/libgiddy

Giddy - A lightweight GPU decompression library

Primary LanguageCudaBSD 3-Clause "New" or "Revised" LicenseBSD-3-Clause

Giddy - A GPU lightweight decompression library

The code is now somewhat out-of-date. Contact me regarding an upcoming update

(Originally presented in this mini-paper in the DaMoN 2017 workshop)

Table of contents
- Why lightweight compression for GPU work?
- What does this library comprise?
- Which compression schemes are supported?
- How to decompress data using Giddy?
- Performance
- Acknowledgements

For questions, requests or bug reports - either use the Issues page or email me.

Discrete GPUs are powerful beasts, with numerous cores and high-bandwidth memory, often capable of 10x the throughput in crunching data relative to the maximum achievable on a CPU. Perhaps the main obstacle, however, to utilizing them, is that data usually resides in main system memory, close to the CPU - and to have the GPU process it, we must send it over a PCIe bus.

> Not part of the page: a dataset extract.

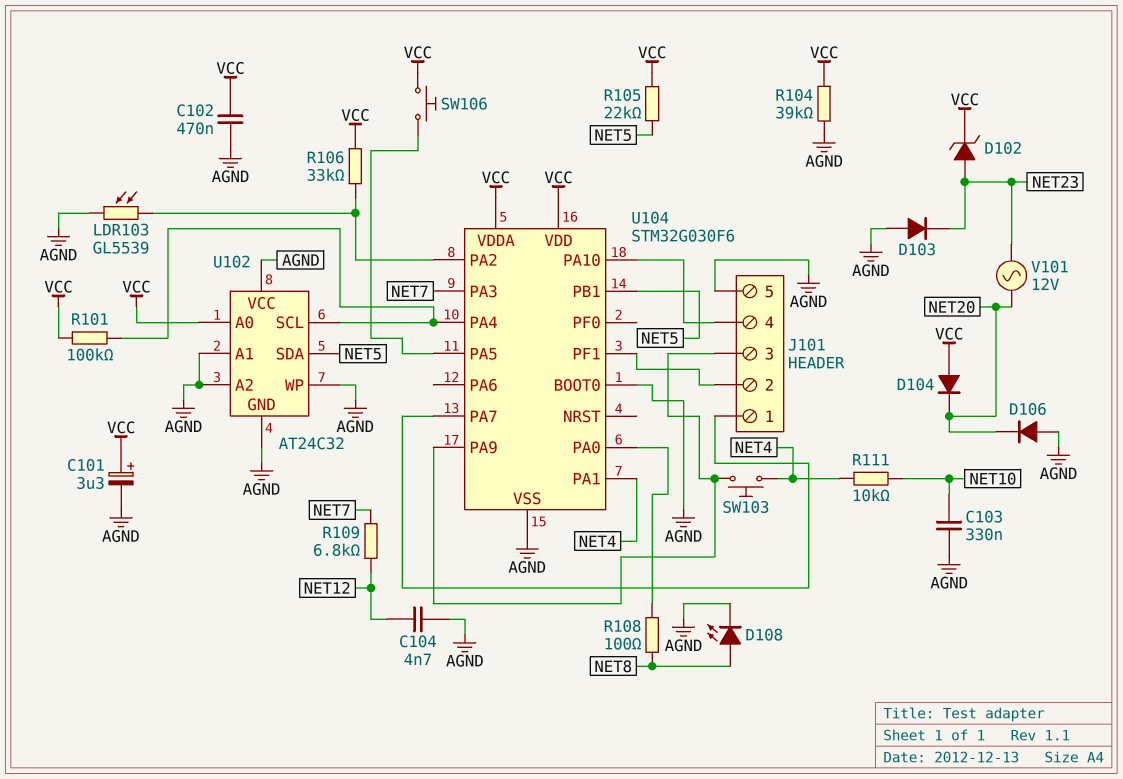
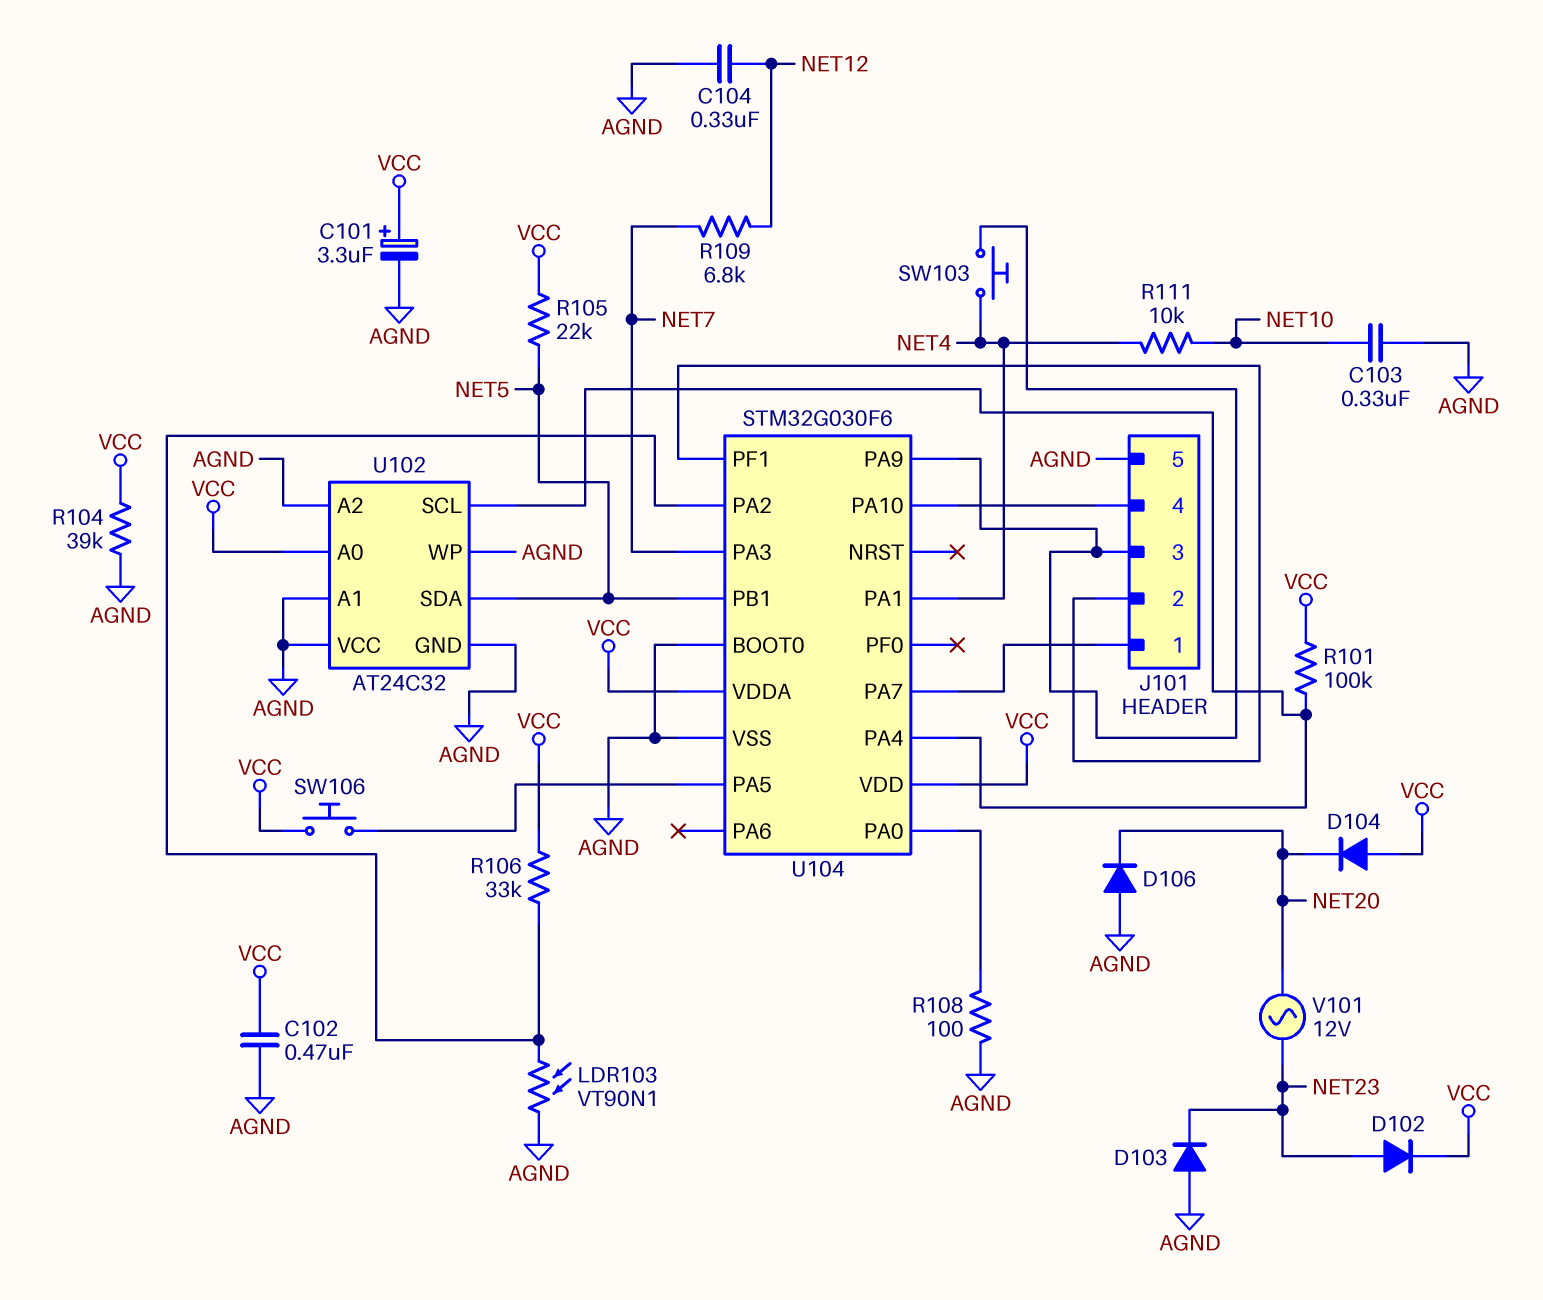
C104: 4.7nF (AGND, NET12) -> 330nF (AGND, NET12)
D102: zener (A NET23, K VCC) -> diode (A NET23, K VCC)
D108: LED (A NET8, K AGND) -> none
LDR103: GL5539 (AGND, U104/PA2) -> VT90N1 (AGND, U104/PA2)
R108: 100 (NET8, U104/PA0) -> 100 (AGND, U104/PA0)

Thus the CPU has a potential of processing in-memory data at (typically in 2017) 30-35 GB/sec, and a discrete GPU at no more than 12 GB/sec.

One way of counteracting this handicap is using compression. The GPU can afford expending more effort in decompressing data arriving over the bus than the CPU; thus if we the data is available apriori in system memory, and is amenable to compression, using it may increase the GPU's effective bandwidth more than it would the CPU's.

Compression schemes come in many shapes and sizes, but it is customary to distinguish "heavy-weight" schemes (such as those based on Lempel-Ziv) from "lightweight" schemes, involving small amounts of computation per element, few accesses to the compressed data for decompressing any single element.

Giddy enables the use of lightweight compressed data on the GPU by providing decompressor implementations for a plethora of compression schemes.

Giddy comprises:

  • CUDA kernel source code for decompressing data using each of the compression schemes listed below. The kernels are templated, and one may instantiate them for a variety of combinations of types and some compression scheme parameters which it would not be efficient to pass at run-time.
    • ... and source code for auxiliary kernels required for decompression (e.g. for the scattering of patch data).
  • A uniform mechanism for configuring launches of these kernels (grid dimensions, block dimensions and dynamic shared memory size).
  • A kernel wrapper abstraction class --- which is not specific to decompression work, but rather general --- and individual kernel wrappers for each decompression scheme (templated similarly to the kernels themselves). Instead of dealing directly with the kernels at the lower level, making CUDA API calls yourself, you can instead use the associated wrapper.
  • The kernel wrapper class also registers itself in a factory, which you can use for instantiate wrappers without having compiled against their code. The factory provides us with instances of a common base class - and their virtual methods are used to pass scheme-specific arguments.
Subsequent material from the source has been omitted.